On top of that, from my experience, the more I learn about an area or subject, the more I realize how little I knew before and the more I've discovered in terms of what I don't know. As the space of your knowledge grows, the surface area also increases and you eventually begin questioning things some fundamentally just accept while the deeper you dig, the more you know where the current frontiers of uncertainty and knowledge truly lie. Combine that with the understanding of where you started (knowing even less but thinking you knew more) and how in hindsight, you were so wrong.. leads to lower confidence in your assessments, even if most might consider you an expert.
Isn't it exactly the other way around? Steve Jobs, Elon Musk, Mark Zuckerberg have a reality distortion field. The outliers in entrepreneurship sell a new world that they are going to create. When Elon Musk started talking about electric cars and space travel to Mars 99% of the people thought he was batshit crazy.

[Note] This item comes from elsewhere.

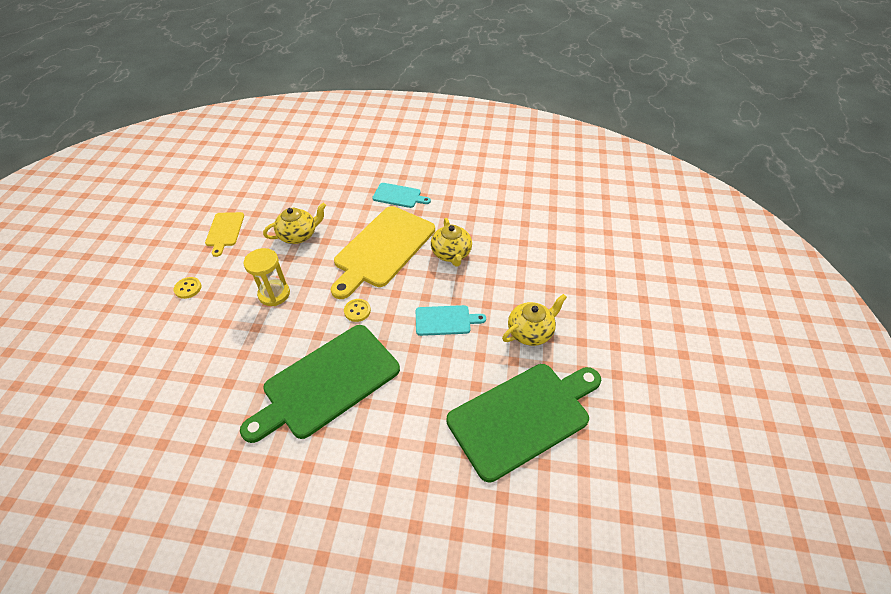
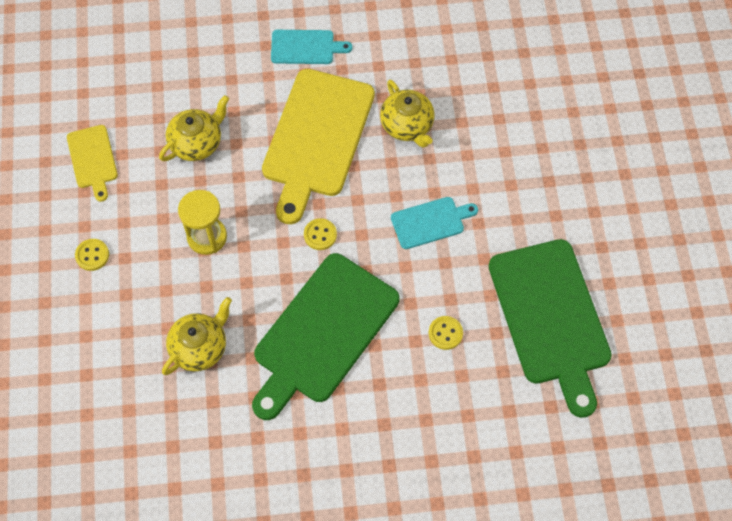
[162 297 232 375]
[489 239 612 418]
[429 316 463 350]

"I imagine 99% of your thought process is protecting your self-conception, and 98% of that is wrong."
Quote is at @1:23 (during the last half hour where the interview is mostly philosophical) of https://www.youtube.com/watch?v=Nb2tebYAaOA
In research, this process is usually a personal one (perhaps with a lot of discussion). But in industry, a CEO is giving orders and dragging a lot of people along with what feels wrong, and the CEO isn’t in a position to show deep self-doubt if it exists.
Not sure here about the message, but am sure the wording as Sam has chosen is very poor.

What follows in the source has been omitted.